Lalenin Bahçesi

Bir kırmızı Lale işte.
Kitap okumayı, sohbeti, sinemayı, İstanbul'u ille de Üsküdar'ı sever. Olmazsa olmazları ailesi, Zuz, Cancan ve denizdir.
Çok şiir okumaz ama okursa Atilla İLHAN ve Orhan VELİ okur. Paylaşmazsa görmüş gibi okumuş gibi hissetmez kendini...

12 Ağustos 2009 Çarşamba

ben bu gün

Dün akşam Kirpinin Zarafetini bitirdim. Hiç beklemediğim bir şekilde bitti. Bi de baktım ağlıyorum. Çok beğendim. Ben yeşil çayımı bazen yaseminli içerim ama hiç yasemin çayını katkısız içmedim. Bu kitabı okurken , bir taraftanda yasemin çayı içmek çok keyifi olurdu. Hatta kaymaklı ekmek kadayıfı gibi olabilirdi. Kocam bir kitabı bir günde okuyup bitirmenin zevki nerede? dedi. O'nun gibi okuyacakmışım, her akşam 50 sayfa yeterliymiş. İyide -nasıl yetişcem? dedim, nasıl? dedi. Yani habire kitap basılıyo, ölene kadar zaten kaç tane okuyabilirim dedim. Bakışını görmeliydiniz.
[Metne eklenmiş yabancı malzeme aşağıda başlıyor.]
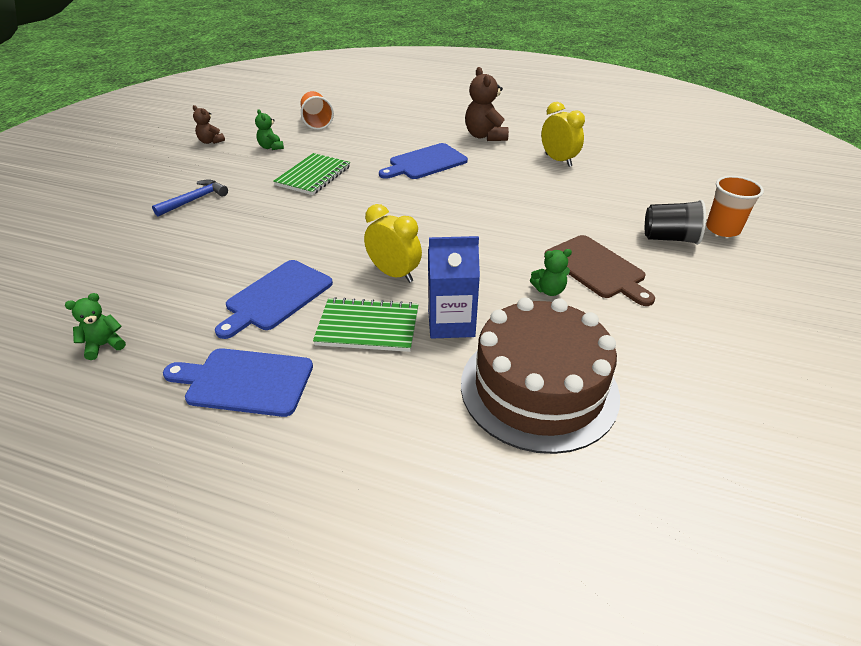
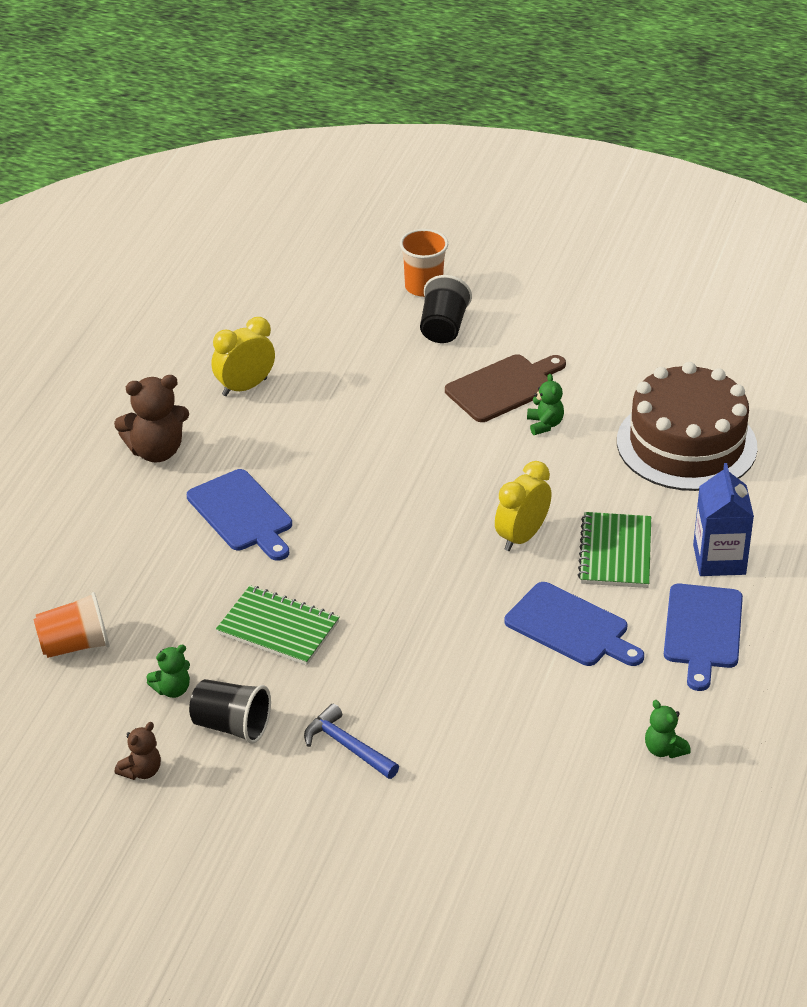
camera: 90 degrees left, 0 degrees up
(232, 164) = (231, 726): none -> black cup
(451, 323) = (603, 495): blue carton -> blue carton (719, 559)

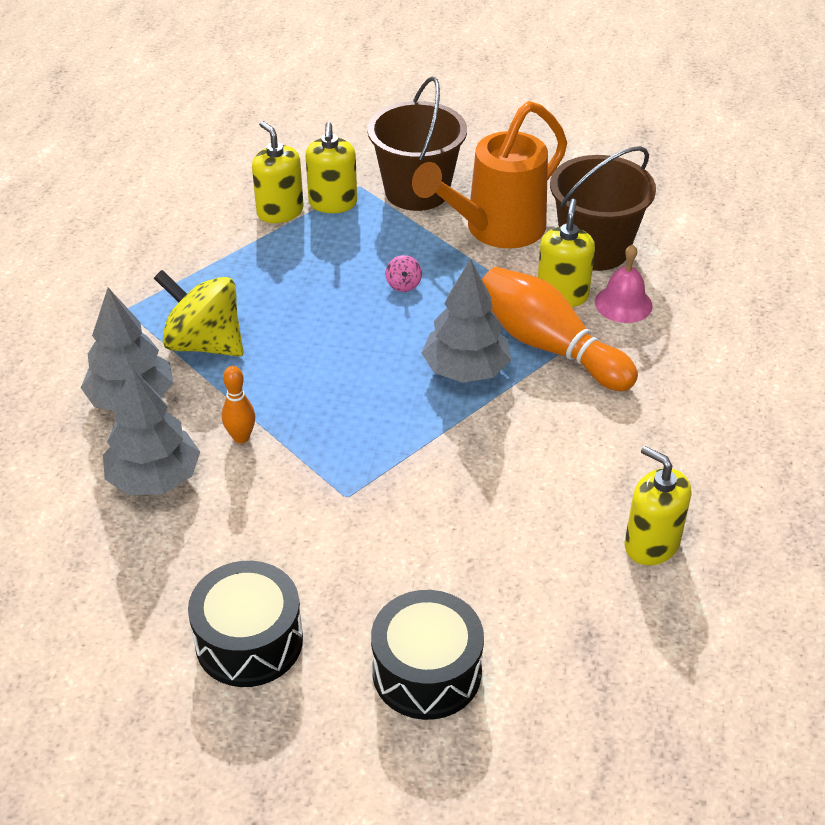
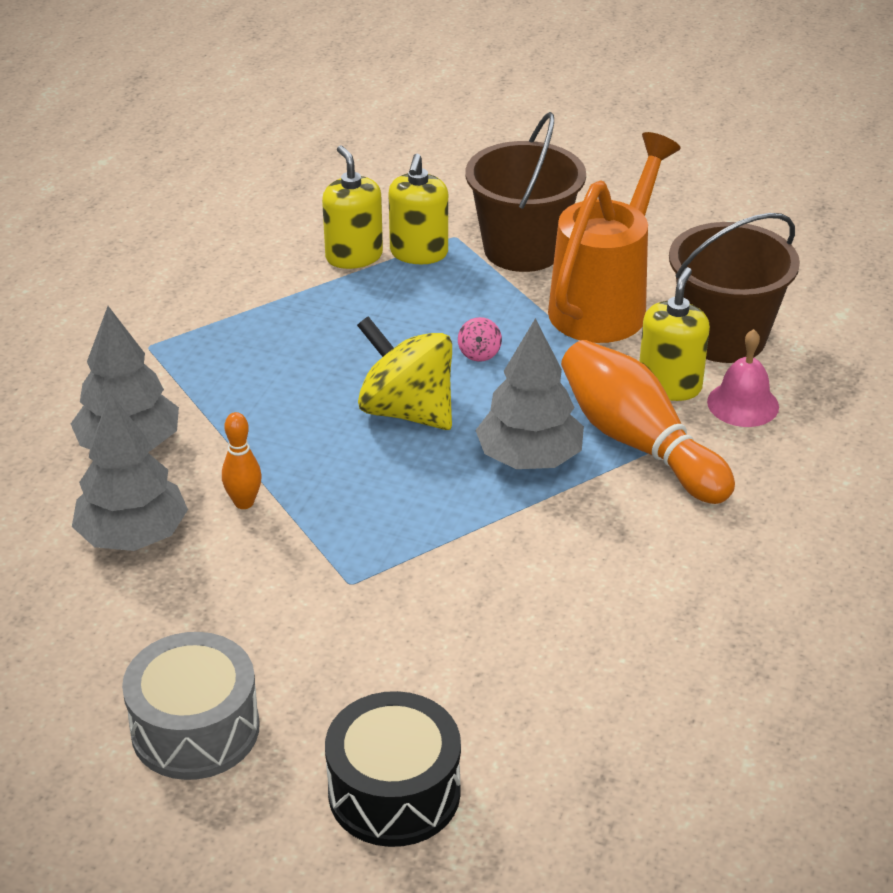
camera: 10 degrees right, 5 degrees down
(204, 343) = (228, 394): yellow spinning top -> yellow spinning top (407, 411)
(249, 641) = (195, 729): black drum -> grey drum
(494, 230) = (606, 303): orange watering can -> orange watering can turned 150 degrees clockwise
(651, 544) = (705, 684): yellow soap dispenser -> none

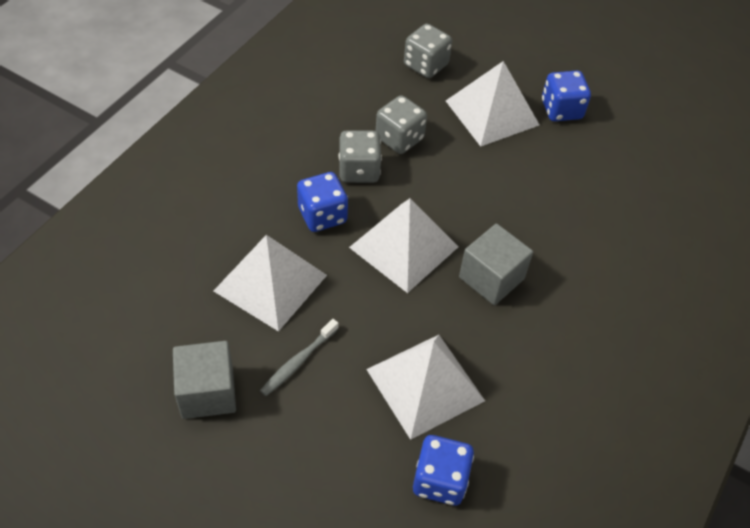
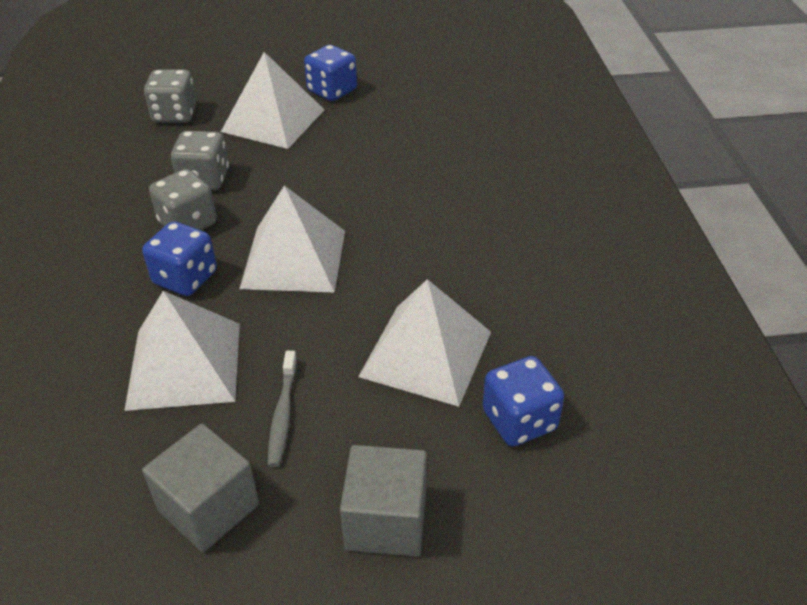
camera: 35 degrees left, 10 degrees down
(491, 278) = (398, 237): grey cube -> grey cube (386, 520)

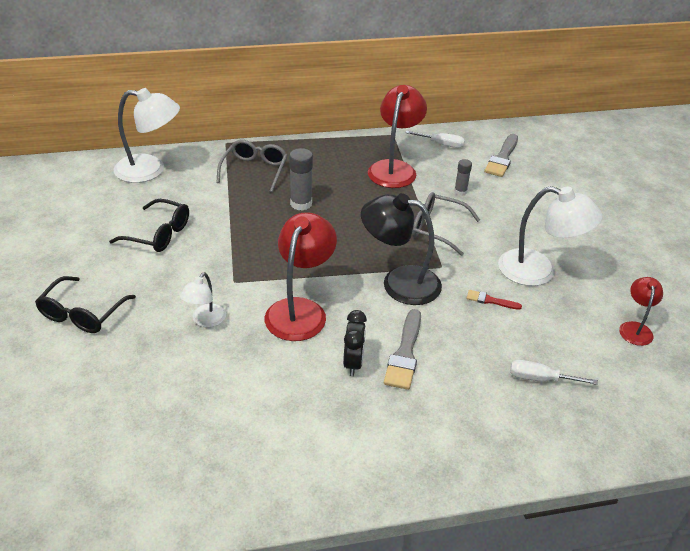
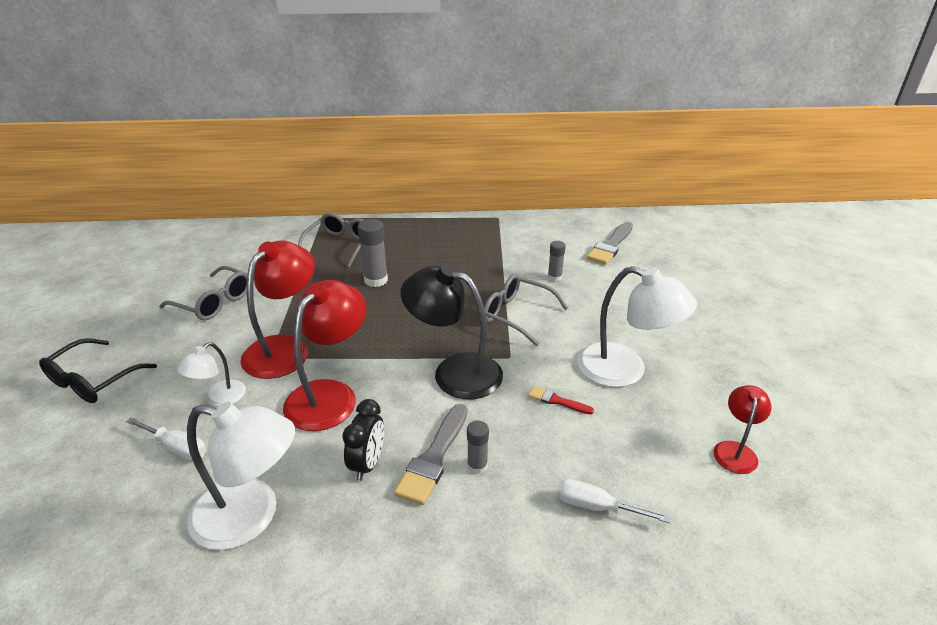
camera: 10 degrees right, 5 degrees down
(150, 170) = (236, 239): white lamp -> white lamp (251, 517)
(158, 234) = (214, 302): black glasses -> grey glasses
(394, 168) = (489, 250): red lamp -> red lamp (284, 348)
(441, 144) = (547, 229): white screwdriver -> white screwdriver (177, 447)
(441, 357) = (477, 466): none -> grey glue stick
Sabah evcek evde uyandık. Sabah keyiflerimi mahvettiniz yav, ne zaman dağılacaksınız işinize gücünüze dedim. Sabahları yaptığım o kahve , yeşil çay keyifleri bitti. Şimdi ben kalkınca , her odadan biri çıkıp, kahvaltıya ne yapacaksın diye soruyor. Kahvaltı bitince de herkesin o anda ya telefonu çalıyor ya işi çıkıyor.

Okunmamışlar rafımdan, KATRE-İ MATEM'i aldım. Anlayacağınız bu gece Lale Devrine dalış yapıyorum.

Nazlı bu gün alerji testi oldu. Ev tozlarına ve akarlara alerjisi çıktı. Toz al dediğimde - Ayşe Hanım gibi alırım derdi. Ayşe Hanım bizim yardımcımızdı, eşyaları , örtüleri hiç kaldırmadan çevresinden bezi dolandırmak gibi bir toz alma metodu geliştirmişti:)).Eşyaları , örtüleri kaldırarak alsa , bu kez de onları yerine koymazdı. Yani seçin iki şekilden birini heheheheh. Sonra bir gün beş çocuğunu bırakıp başka biriyle kaçıp evlendi. Bi akşam bu evine gitti, sabah yok. Bekle bekle yok. Evine telefon açtım, kızı çıktı- Lale Abla, Annem kocaya kaçtı dedi. Bir gün , onunla ilk karşılaşmamızı ve tam 11 yıl süren beraberliğimizi, hatta bizim gelinin O'nu çok beğenip , kendisi için ayartmaya çalıştığını , O'nunda fırsattan istifade müşteri kızıştırmaya çalıştığını, benim şak diye yerine başkasını başlatınca , yalvar yakar bizim eve dönüşünü, anlatırım))))).Haydi yine sapdan samandan derken ben yine nereye gelmişim. Anlatacak çok şey var ama zaman yok heheheheh. Hani geline oyna demişler de ,yerim dar demiş. Aha bu da abuk subuk bi hikayeydi. Tam bilmiyorum, görümceme sorayaım da öle .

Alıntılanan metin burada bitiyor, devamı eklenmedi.